In the rush to substitute live events with virtual offerings, there’s one aspect we’re not seeing much talk on: how do you make money from them?
Of course, if you’re a brand owner and your event was usually a marketing touch point for customers and prospects, the pivot to virtual might actually save you money, given the cost of venue and logistics are largely stripped out.
For everyone else though, conferences are usually an essential revenue generator, and one that isn’t easily replaced in terms of the value delivered for a given community. After all, the magic of a conference comes from physically bringing people together to gain insights, discuss and debate issues, and form important bonds with peers in a community.
Since IRL events are unlikely to be possible any time soon, and your community is looking for platforms that offer solutions to challenges – possibly more so than ever – pivoting to virtual is obviously worth considering.
Firstly though, it’s important to remember that the fundamentals of staging a successful conference remain the same. From research to programme design to marketing and sales – none of these go away. In fact, they have possibly gotten harder, as it’s now the case you need to persuade everyone to take a leap of faith that the virtual event model will even work at all.
This means there are still costs associated with putting on your conference. And unless you’re one of the aforementioned brands, you’ll need to cover those costs somehow.
As in real life, virtual events offer 3 main revenue opportunities:
1. Ticket sales – it’s a controversial topic, especially now when everyone is still grappling with this new reality, and there’s a tendency to shy away from asking people to pay.
But why?
One simple fact hasn’t changed: people WILL always pay to access content with a clear purpose that’s aligned with what they are looking for. That was true with your live conference, and it should remain true with your virtual one.
In fact, given the present state of most industries, we’d argue platforms that gather communities to share insights and co-create solutions are more valuable than ever.
In such a situation, the platform shouldn’t matter. It’s all about the outcomes, and they don’t change just because you’re delivering your event virtually.
Of course, the quantum might need to change, and arguably that should be proportional to the “savings” made on things venue and technical production. That said, staging a good virtual event isn’t free of costs either. So don’t fall into that trap.

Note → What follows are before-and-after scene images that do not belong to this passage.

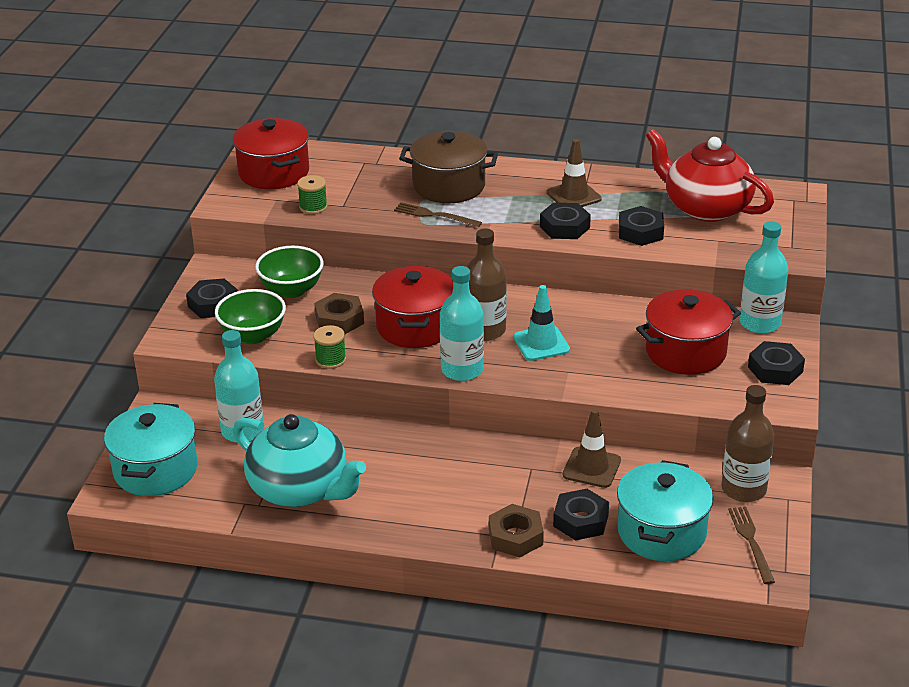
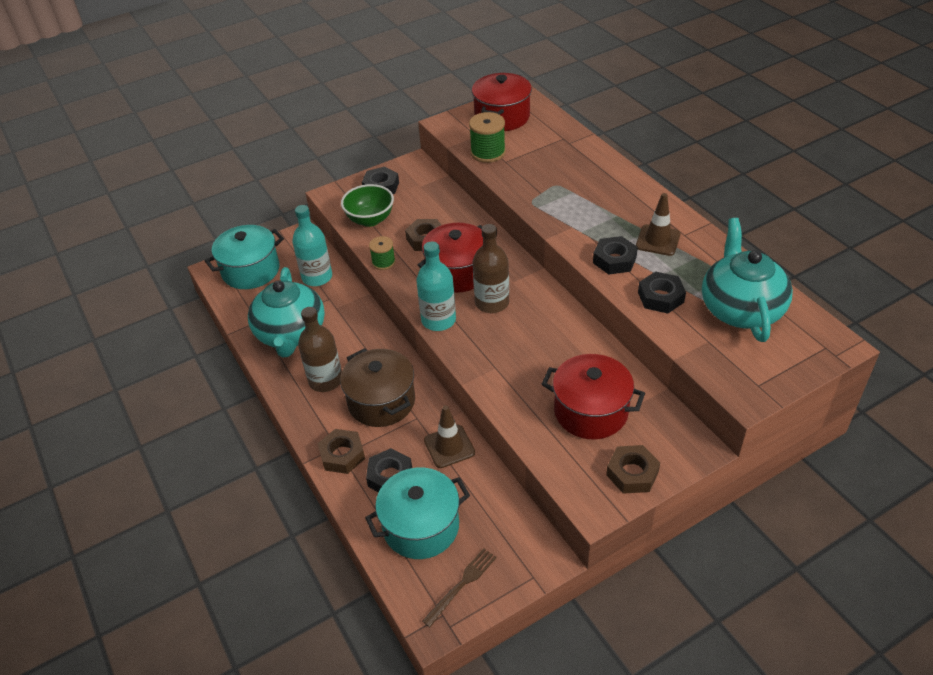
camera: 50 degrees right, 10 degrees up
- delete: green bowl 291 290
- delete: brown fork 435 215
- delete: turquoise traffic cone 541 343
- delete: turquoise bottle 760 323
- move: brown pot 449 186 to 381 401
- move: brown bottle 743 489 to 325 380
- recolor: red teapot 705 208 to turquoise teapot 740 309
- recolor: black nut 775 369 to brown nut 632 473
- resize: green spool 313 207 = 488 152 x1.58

2. Sponsorship – similarly, sponsors are probably in need of your platform more than ever, especially if you can reliably put them in front of their target market.
As IRL, a sponsor’s involvement needs to be carefully managed, starting with understanding what their objectives are and then co-designing a solution that helps them achieve their desired outcomes.

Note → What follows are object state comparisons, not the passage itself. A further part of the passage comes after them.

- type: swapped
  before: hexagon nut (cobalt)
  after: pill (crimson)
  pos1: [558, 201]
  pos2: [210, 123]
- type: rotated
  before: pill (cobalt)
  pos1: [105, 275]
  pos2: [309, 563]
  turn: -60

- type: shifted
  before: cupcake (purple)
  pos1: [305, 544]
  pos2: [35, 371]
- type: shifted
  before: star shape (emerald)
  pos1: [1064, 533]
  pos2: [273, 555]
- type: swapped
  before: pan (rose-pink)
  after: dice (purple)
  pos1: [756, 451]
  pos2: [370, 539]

If you get this first crucial step right, we would argue the revenue opportunities from sponsors remain largely the same for virtual events:
First up, branding. Collateral such as email, website, newsletter, social media – with the accompanying data insights such as clicks, impressions, comments etc – are still a powerful inventory set that can deliver valuable results if you have the attention of a hard-to-reach community.
There’s also the opportunity to include branding on the actual event day in much the same way you invest for live conferences. This could be woven into the platform proper, in transition slides as sessions change, branded breakouts or ice-breaker sessions, or even branded Q&A. And some of the more “out there” ideas we’ve heard of include: home-delivering something related to the event that’s opened on the day; virtual event bags with virtual goodies to redeem online; or sponsoring CSR initiatives.
The biggest challenge however, is what happens when everyone gathers. From a participant perspective, the ability to switch off when a vendor “gets on stage” is now a whole lot easier: they simply stop watching. And might never come back.
In our opinion, the best thing to do is look for ways to weave sponsors in as an integral part of the conference. Say your sponsor is looking to demonstrate thought leadership on a topic that the conference touches on. Of course they can be part of the insights shared, by getting a good old-fashioned speaking slot. But if they get on stage (screen) and start selling their offering, we guarantee you will lose your crowd.
A better way to go is to integrate them into the conversations the event inspires, such that they can directly influence participants’ thinking through discussions rather than a presentation. This works best with breakout sessions, and even ice breakers.
3. Exhibition – this one is probably the hardest to make money from. Whilst we’ve seen some impressive platforms that look to replicate the experience of being at a trade fair, down to a virtual lobby and coffee bar to hang out in, it just doesn’t strike us as something many participants would want to join.
At the end of the day, in this ‘new reality’ we live in, providing your participants with a list of exhibitors, what they offer and their contact details to start a conversation pretty much achieves the same result. So why go to all the trouble and expense of window dressing it?
In short, YES, you can make money from virtual conferences. And the reason we’re possibly not seeing more companies talking about it due to one simple fact: they know they will struggle to get the audience to join. And that’s nothing to do with the platform. It’s down to the purpose and genuine appeal of the conference in the first place.